Flush Debris From the Valve
If you are comfortable opening the valve, the diaphragm under the bonnet (the screwed-down top) can be removed, rinsed, and checked for debris or a tear. This is the actual fix for the most common cause, but it takes a careful hand to get the diaphragm and spring back in correctly. When it is beyond a quick clean, a sprinkler repair visit handles the rebuild.
How Much a Stuck Zone Actually Wastes
This is why it is worth fixing fast, not next week.
A typical spray or rotor zone in a DFW home runs about 8 to 15 gallons a minute. That is roughly 500 to 900 gallons an hour. A zone stuck on overnight can put 4,000 to 10,000 gallons or more through your system before you wake up.
A small drip zone moves far less water, so the bill impact is smaller. The bigger concern there is the opposite of obvious: a drip line stuck on slowly soaks one area for hours, and if that area is up against the house, you are pushing water at the foundation.
Most homes are running 8 to 15 gallons a minute on a normal zone. Do the math on a stuck zone overnight and you see why people call in a panic about their water bill.
Brandon Surratt, TCEQ Licensed Irrigator LI0023963When to Call a Pro
You can handle shutting the water off and a basic solenoid cleaning. Bring in a pro when:
- The handle will not turn and you had to shut off at the meter
- You cleaned the solenoid and the valve still will not close
- The diaphragm is torn, or the valve body is cracked
- You cannot find the valve that is stuck
- The master valve is the one stuck open
A stuck valve is one of the most routine repairs an irrigator does. The fix is usually a valve repair: a new diaphragm, a new solenoid, or a rebuild, rather than digging up and replacing the whole valve. If you are not sure which valve is stuck, a diagnostic visit pins it down, and if it is buried and you cannot locate it, that is a job for valve locating with a proper locator.
What to Tell Your Technician
You will save the visit time, and yourself money, if you can say:
- Whether the zone stopped when you turned the controller off (electrical vs. mechanical)

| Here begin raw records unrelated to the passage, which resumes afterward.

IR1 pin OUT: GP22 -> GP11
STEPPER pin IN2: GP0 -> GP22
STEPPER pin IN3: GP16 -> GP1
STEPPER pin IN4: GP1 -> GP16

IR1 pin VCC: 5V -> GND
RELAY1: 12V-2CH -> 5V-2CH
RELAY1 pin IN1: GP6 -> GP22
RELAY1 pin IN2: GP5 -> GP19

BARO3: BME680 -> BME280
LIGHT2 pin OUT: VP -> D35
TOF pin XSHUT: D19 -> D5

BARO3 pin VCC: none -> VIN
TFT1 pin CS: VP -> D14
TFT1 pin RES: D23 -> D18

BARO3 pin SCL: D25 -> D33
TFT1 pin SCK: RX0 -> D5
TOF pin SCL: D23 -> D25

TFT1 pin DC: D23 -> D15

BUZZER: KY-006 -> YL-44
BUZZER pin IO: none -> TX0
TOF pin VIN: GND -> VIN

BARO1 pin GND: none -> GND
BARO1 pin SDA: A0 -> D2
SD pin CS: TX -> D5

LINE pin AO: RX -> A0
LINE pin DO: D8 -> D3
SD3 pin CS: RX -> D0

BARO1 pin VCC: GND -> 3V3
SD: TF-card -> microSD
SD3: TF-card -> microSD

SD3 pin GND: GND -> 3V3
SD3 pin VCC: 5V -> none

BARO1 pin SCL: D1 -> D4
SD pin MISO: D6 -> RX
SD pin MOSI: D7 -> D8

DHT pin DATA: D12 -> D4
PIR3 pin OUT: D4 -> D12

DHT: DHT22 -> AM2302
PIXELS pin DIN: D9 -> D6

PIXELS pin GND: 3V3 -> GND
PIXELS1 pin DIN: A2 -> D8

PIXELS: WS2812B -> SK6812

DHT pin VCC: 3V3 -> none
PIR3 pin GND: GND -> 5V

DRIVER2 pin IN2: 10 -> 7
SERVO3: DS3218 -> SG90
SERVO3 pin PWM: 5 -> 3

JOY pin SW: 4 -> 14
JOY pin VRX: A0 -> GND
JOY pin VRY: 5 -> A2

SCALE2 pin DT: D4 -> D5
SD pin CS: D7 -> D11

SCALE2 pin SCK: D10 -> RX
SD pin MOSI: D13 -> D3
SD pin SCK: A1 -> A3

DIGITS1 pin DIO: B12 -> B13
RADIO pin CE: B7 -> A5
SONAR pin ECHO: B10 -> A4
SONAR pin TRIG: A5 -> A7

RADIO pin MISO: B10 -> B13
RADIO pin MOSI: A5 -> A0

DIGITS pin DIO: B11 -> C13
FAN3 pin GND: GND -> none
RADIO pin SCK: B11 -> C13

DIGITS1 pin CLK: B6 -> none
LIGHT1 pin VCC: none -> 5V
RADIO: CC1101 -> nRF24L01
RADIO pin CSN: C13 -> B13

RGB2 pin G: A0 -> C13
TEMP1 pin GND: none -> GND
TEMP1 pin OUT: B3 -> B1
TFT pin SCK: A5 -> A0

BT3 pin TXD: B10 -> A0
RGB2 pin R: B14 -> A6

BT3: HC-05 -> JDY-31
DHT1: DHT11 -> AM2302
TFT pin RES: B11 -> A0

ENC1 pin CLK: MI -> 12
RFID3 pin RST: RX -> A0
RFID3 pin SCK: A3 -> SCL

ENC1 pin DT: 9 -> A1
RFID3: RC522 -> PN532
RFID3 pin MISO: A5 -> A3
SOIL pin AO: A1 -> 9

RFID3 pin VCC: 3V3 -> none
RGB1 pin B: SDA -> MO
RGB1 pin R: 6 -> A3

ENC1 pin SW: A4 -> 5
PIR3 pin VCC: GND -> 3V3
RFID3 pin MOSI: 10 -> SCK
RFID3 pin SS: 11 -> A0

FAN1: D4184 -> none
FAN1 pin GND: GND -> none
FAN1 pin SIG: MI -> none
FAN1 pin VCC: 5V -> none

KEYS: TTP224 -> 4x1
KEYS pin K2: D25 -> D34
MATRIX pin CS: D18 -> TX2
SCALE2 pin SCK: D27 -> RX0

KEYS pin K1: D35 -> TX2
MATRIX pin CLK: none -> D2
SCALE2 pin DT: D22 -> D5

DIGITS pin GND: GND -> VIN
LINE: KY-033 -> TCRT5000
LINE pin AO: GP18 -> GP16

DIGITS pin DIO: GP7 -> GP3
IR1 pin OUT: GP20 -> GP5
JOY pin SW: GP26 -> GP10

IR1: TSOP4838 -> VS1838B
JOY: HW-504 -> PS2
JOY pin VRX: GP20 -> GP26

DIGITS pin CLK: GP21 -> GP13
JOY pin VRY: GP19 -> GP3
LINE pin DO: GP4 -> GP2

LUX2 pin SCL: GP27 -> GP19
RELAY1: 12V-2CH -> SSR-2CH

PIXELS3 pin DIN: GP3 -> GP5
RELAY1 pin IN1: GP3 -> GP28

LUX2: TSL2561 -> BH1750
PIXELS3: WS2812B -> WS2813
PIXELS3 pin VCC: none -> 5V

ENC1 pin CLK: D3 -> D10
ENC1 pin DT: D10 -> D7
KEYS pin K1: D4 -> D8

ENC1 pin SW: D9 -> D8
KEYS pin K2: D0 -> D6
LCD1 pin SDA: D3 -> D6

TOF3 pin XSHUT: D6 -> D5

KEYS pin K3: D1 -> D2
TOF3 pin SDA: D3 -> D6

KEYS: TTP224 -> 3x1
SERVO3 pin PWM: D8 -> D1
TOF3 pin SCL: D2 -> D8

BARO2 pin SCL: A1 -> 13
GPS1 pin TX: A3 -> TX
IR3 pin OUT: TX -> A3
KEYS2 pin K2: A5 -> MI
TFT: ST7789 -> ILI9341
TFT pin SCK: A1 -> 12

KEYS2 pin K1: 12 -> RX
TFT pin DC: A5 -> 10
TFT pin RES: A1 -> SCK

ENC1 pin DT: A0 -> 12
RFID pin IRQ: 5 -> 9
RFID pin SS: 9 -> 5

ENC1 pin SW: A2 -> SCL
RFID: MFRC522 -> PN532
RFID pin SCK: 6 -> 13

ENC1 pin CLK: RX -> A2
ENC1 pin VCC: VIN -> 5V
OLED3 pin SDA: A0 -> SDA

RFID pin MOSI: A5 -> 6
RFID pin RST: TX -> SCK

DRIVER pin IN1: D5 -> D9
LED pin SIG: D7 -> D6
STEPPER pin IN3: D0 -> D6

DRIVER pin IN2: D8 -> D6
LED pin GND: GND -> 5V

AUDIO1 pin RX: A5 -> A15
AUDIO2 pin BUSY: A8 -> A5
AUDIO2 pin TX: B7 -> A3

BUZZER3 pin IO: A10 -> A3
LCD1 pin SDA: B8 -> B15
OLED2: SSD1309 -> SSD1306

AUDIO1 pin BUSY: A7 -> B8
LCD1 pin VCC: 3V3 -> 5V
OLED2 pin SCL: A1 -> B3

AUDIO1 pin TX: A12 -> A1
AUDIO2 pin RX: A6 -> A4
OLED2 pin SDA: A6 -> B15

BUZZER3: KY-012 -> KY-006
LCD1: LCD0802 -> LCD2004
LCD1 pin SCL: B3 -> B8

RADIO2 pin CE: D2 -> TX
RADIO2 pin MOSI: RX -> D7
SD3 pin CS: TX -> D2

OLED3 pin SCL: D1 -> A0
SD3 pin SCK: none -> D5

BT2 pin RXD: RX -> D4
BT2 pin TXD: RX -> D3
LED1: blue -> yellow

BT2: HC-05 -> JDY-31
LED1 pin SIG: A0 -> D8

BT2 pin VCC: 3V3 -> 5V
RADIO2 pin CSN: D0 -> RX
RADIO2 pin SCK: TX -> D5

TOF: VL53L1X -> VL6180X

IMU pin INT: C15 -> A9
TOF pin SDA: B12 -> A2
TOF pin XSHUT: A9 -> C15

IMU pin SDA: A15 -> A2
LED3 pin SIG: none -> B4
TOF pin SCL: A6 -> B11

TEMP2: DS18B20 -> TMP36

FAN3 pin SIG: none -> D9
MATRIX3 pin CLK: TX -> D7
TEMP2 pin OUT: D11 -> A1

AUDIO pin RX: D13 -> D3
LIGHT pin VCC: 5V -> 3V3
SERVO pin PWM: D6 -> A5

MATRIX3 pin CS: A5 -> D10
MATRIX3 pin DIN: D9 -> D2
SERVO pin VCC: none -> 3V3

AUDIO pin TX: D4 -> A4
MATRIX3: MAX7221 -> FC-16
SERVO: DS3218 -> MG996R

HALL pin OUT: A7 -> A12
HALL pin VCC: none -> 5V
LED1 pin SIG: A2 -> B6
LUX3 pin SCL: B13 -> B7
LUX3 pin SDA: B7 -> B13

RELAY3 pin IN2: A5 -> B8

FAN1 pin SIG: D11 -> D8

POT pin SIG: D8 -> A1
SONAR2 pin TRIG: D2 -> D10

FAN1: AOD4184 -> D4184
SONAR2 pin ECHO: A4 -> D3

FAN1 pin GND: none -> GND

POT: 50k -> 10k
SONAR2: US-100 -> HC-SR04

- Which zone is stuck, if you know
- Whether the system is on city water or a well
- Whether anyone did recent work on the system (a repair, a new zone, digging in the yard)
Frequently Asked Questions
My sprinklers won't turn off. How do I stop them right now?
Close the irrigation shutoff at your backflow assembly. It is a ball valve handle, so turn it a quarter turn until it is perpendicular to the pipe. If you cannot find or turn it, shut the water off at the meter with a meter key as a last resort, knowing that also cuts water to the house.
I turned the controller off and the sprinklers are still running. Why?
That means the valve is stuck open mechanically. When the system keeps running with no power to the controller, the problem is at the valve itself, usually debris or a worn diaphragm holding it open, not the controller or the wiring.
Why won't my sprinkler valve close?
The most common reason is debris caught under the rubber diaphragm inside the valve, which keeps it from sealing. Other causes are a torn diaphragm, a stuck or failed solenoid, and mineral buildup from hard water. Debris is especially common after a mainline repair or on well water.
How much water does a sprinkler waste if it runs all night?
A typical spray or rotor zone uses about 8 to 15 gallons a minute, so a zone stuck on overnight can waste roughly 4,000 to 10,000 gallons. A drip zone wastes much less water, but it can soak one spot for hours, which is a risk if it is near the foundation.
Will turning off my controller stop a stuck zone?
Only if the problem is electrical. If a zone is stuck open mechanically, it will keep running even with the controller off and unplugged. That test is actually the easiest way to tell the two apart.